En s'inspirant de l'alimentation de nos ancêtres, le régime paléo prétend lutter contre divers maux modernes. Mais faut-il vraiment chasser le gibier ? Ne risque-t-on pas des carences ? Décortiquons ensemble ces idées reçues.
Manger comme nos ancêtres pour vivre plus longtemps, telle est la promesse du régime paléo. Ce mode de nutrition séduit de plus en plus de personnes, mais soulève également de nombreuses interrogations. Faut-il chasser pour être paléo ? Consommer de la viande à chaque repas ? Analysons les idées reçues sur cette diète ancienne.
Une alimentation ancestrale ?
Pas tout à fait. Le régime paléo s'inspire de ce que nos ancêtres du paléolithique consommaient (3 millions à 10 000 avant J.-C.). À cette époque, l'homme vivait de chasse et de cueillette, en ne cultivant pas encore sa nourriture. Le régime exclut donc tous les produits transformés, comme les céréales, les légumineuses, le sucre raffiné, et tous les aliments industriels, y compris les sodas et charcuteries. Le créateur de ce régime, Loren Cordain, professeur à l'université d'État du Colorado, met ainsi l'accent sur la viande, les fruits et légumes, considérés comme les piliers de l'alimentation paléolithique.
Cependant, certains chercheurs remettent en question cette vision. Des études anthropologiques, comme celles publiées dans la revue Nature en 2012, montrent que les plantes, feuilles et fruits étaient plus fréquents dans l'alimentation de nos ancêtres que la viande, souvent trop rare.

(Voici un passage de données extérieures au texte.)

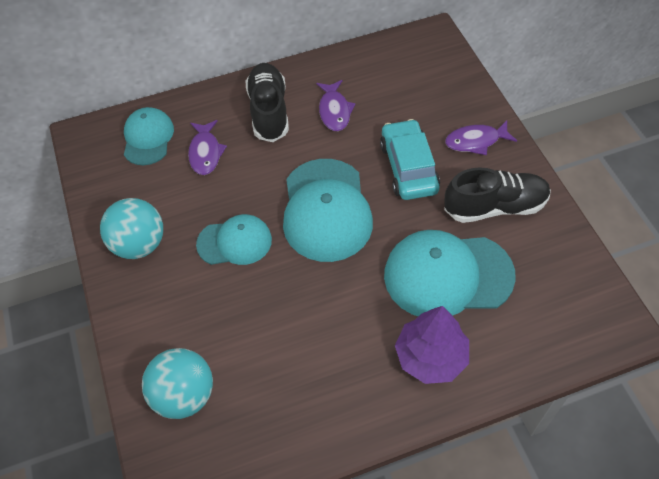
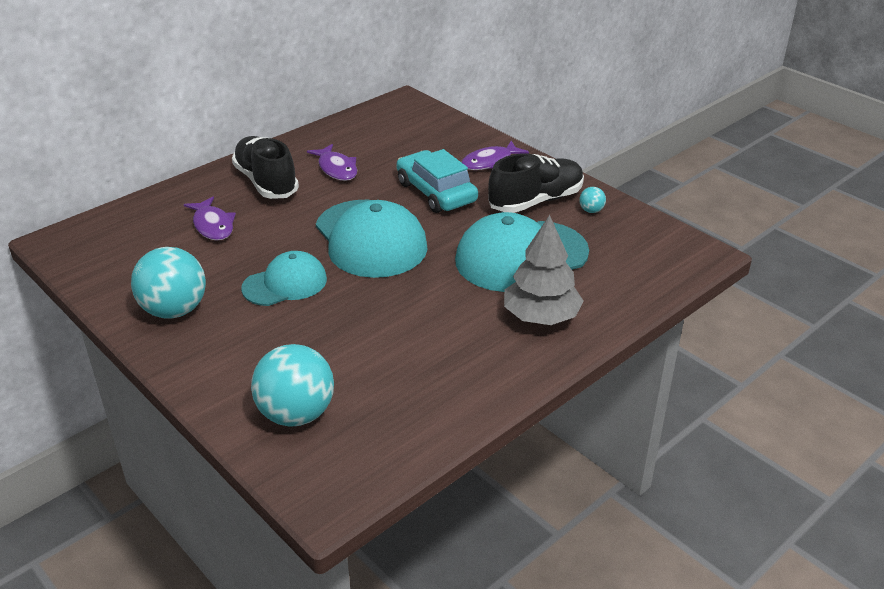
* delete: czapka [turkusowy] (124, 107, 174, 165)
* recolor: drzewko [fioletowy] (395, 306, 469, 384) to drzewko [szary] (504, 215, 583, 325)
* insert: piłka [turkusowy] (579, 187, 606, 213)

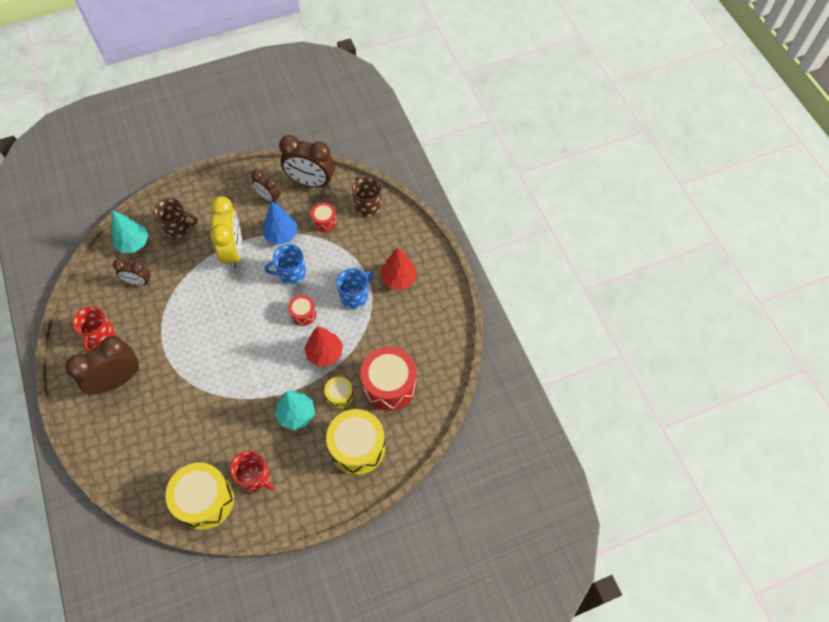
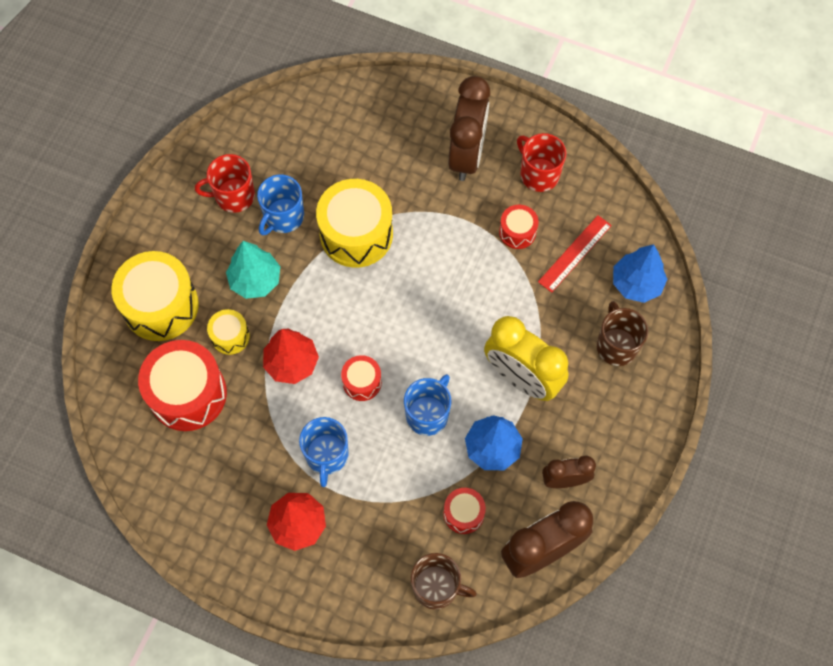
* recolor: drzewko [turkusowy] (111, 210, 148, 253) to drzewko [niebieski] (613, 244, 667, 303)
* replace: budzik [brązowy] (113, 259, 151, 286) to linijka [czerwony] (538, 215, 612, 293)
* rotate: kubek [brązowy] (153, 198, 198, 238) = (597, 301, 648, 366) 120 degrees clockwise
* move: bęben [żółty] (165, 462, 234, 530) to (316, 179, 393, 268)
* insert: kubek [niebieski] (257, 175, 304, 235)
* insert: bęben [czerwony] (499, 205, 539, 249)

Des nutritionnistes comme Marion Kaplan, auteur de La Paléobiotique, adoptent une approche plus flexible, permettant certaines exceptions pour adapter ce régime à nos modes de vie modernes, comme l'introduction de céréales sans gluten.
Viande à volonté ?
Faux. On ne se nourrit pas uniquement de viande crue trois fois par jour. Bien que les protéines animales constituent la base de la pyramide paléo, elles ne sont pas les seules. Il est possible d’adopter un régime paléo tout en étant végétarien, car les fruits et légumes jouent également un rôle prépondérant. Marion Kaplan souligne que la viande de l'époque n'est pas comparable à celle d'aujourd'hui, et qu'il est essentiel d'ajuster nos apports alimentaires à la vie contemporaine. Consommer moins de viande rouge et privilégier des produits de qualité est donc recommandé.

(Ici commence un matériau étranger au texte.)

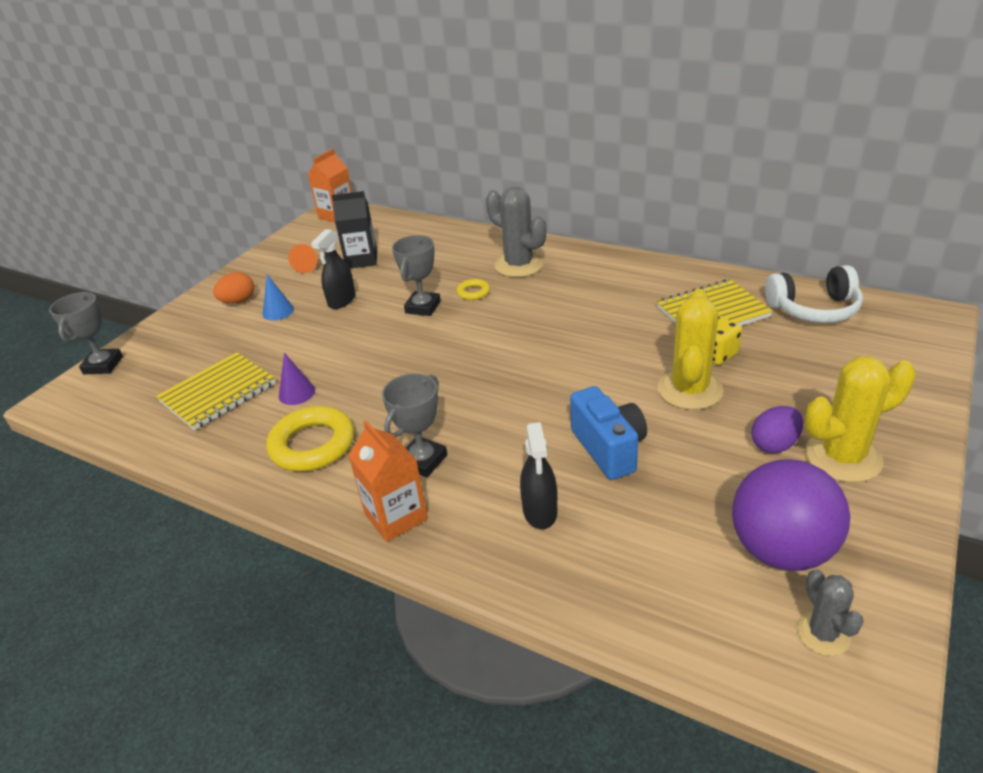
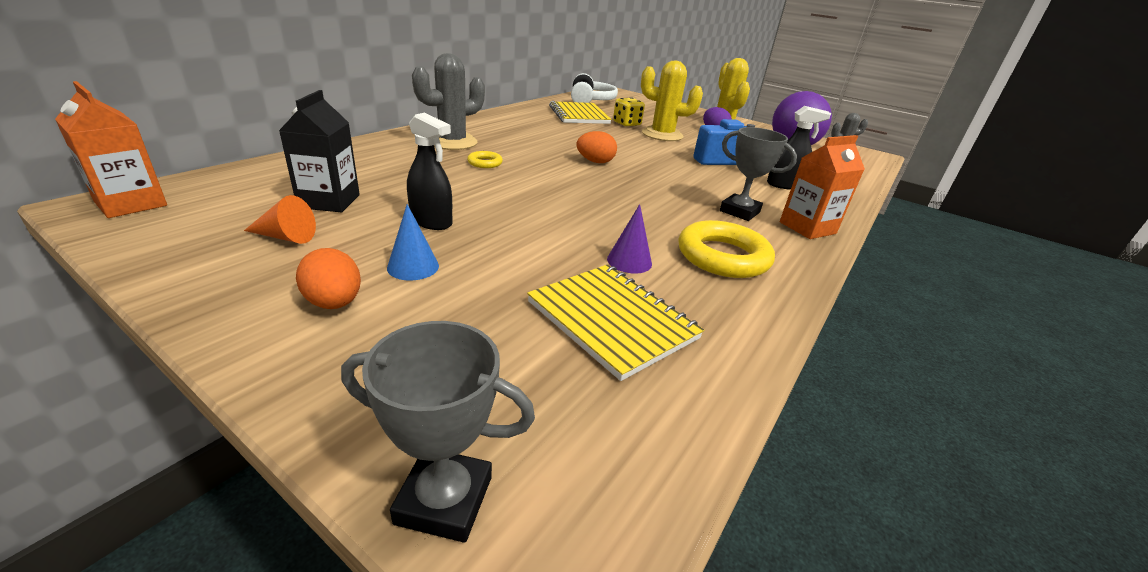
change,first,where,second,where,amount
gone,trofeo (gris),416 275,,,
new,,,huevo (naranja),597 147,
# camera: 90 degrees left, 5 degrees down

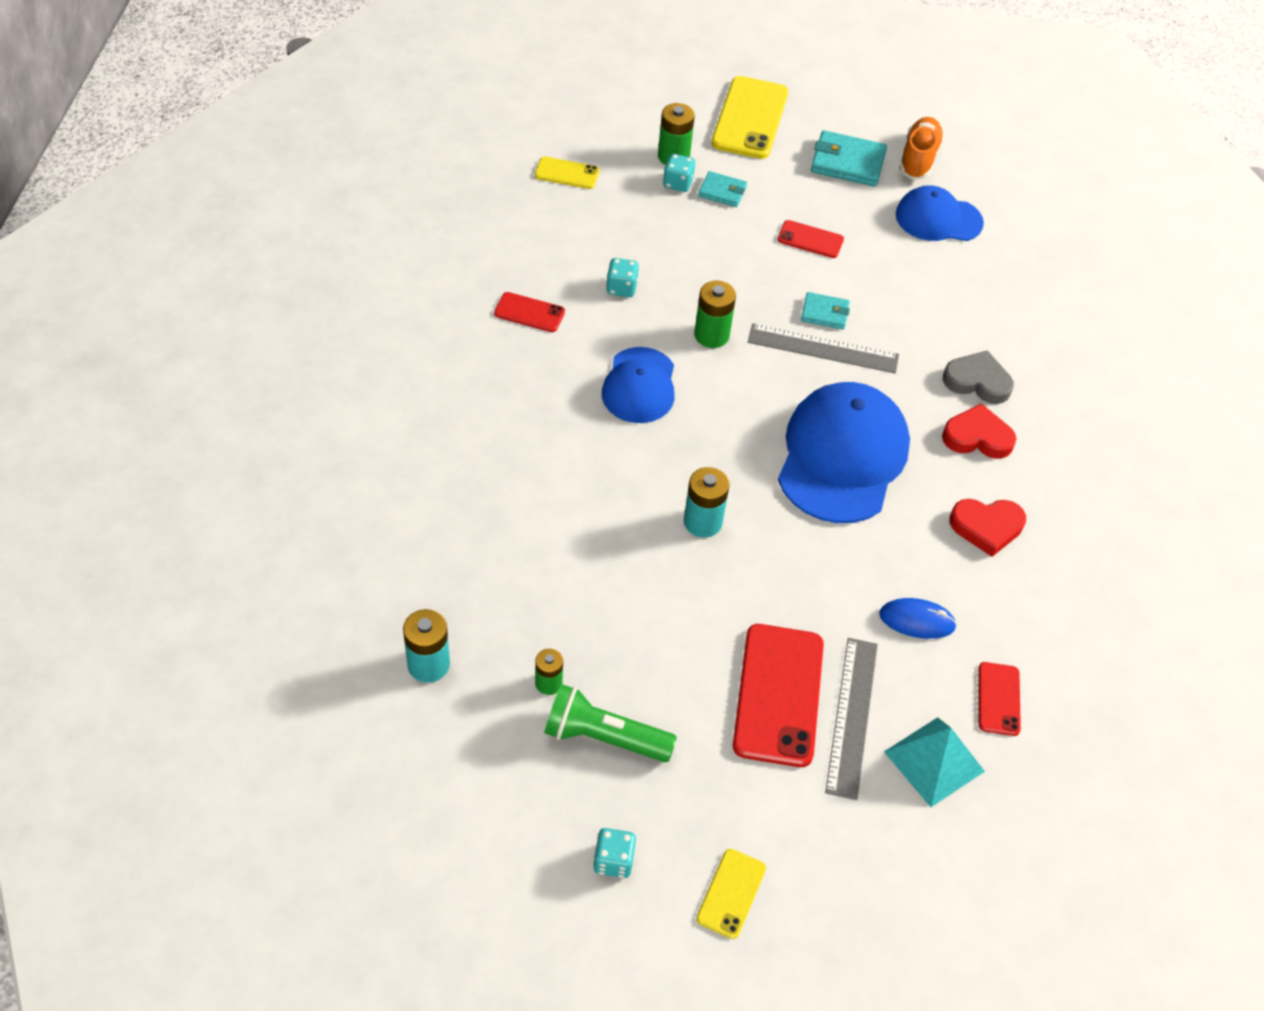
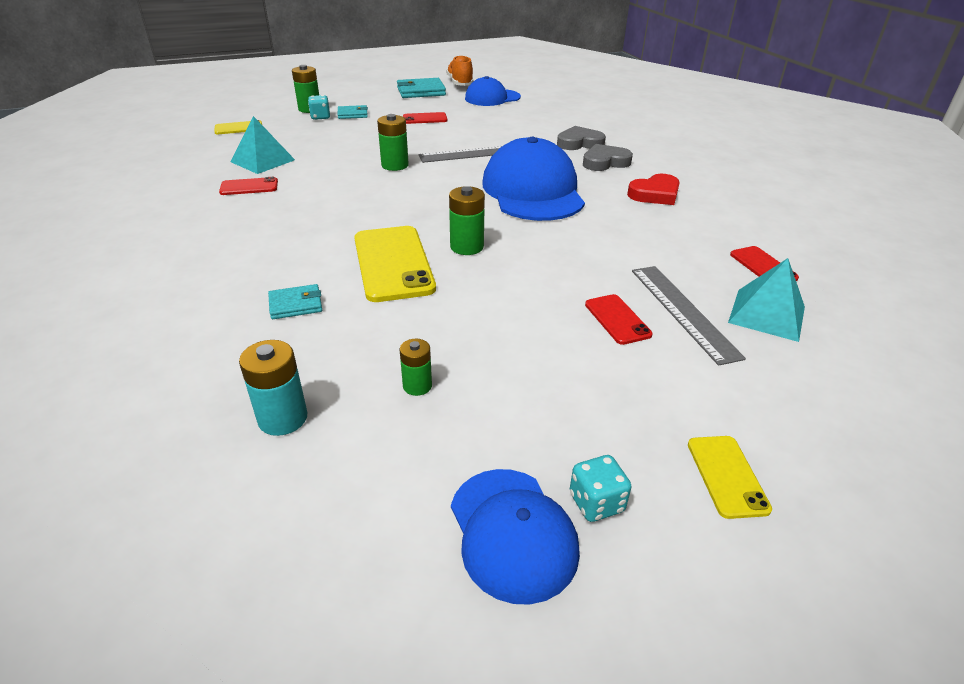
change,first,where,second,where,amount
gone,lámpara de mano (verde),610 723,,,
gone,dado (turquesa),622 277,,,
gone,ratón (azul),918 618,,,
new,,,pirámide (turquesa),263 145,
shifted,gorra (azul),638 385,,515 537,
shifted,móvil (amarillo),749 117,,395 264,
shifted,cartera (turquesa),825 311,,295 301,
repainted,pila (turquesa),707 502,pila (verde),467 220,
repainted,corazón (rojo),979 431,corazón (gris),608 157,
scaled,móvil (rojo),778 695,,619 319,x0.52
# camera: 25 degrees left, 15 degrees down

Diète amincissante ou pas ?
Pas nécessairement. Le but principal de ce régime est d'améliorer la santé générale. Bien qu'il puisse aider à réduire le mauvais cholestérol et à lutter contre le diabète, les maux de tête et les problèmes digestifs, de nombreux adeptes constatent une légère perte de poids en évitant les produits industriels trop riches en sucres et en graisses.
Est-ce dangereux ? Oui et non. Si les partisans vantent les bienfaits du régime paléo, certains professionnels de santé se préoccupent des carences potentielles, liées à de nombreuses restrictions alimentaires. Un rapport de 2014 des diététiciens britanniques a même classé ce régime parmi les moins sûrs. Selon eux, l'absence de céréales, de légumineuses et de produits laitiers pourrait augmenter le risque de carences nutritives.
L'excès de protéines animales pose également question. Des études, comme celles parues dans Jama Internal Medicine en 2016, suggèrent que cela peut augmenter le risque de mortalité, ainsi que de maladies cardiovasculaires et de hypertension. Cela dit, des experts, comme ceux de l'association britannique des diététiciens, reconnaissent aussi certains avantages, comme l'élimination des aliments transformés. Une approche plus modérée, à l'image de celle de Marion Kaplan, pourrait diminuer certains risques pour la santé.
(1) La Paléobiotique, de Marion Kaplan, Éditions Thierry Souccar, 12,99 €.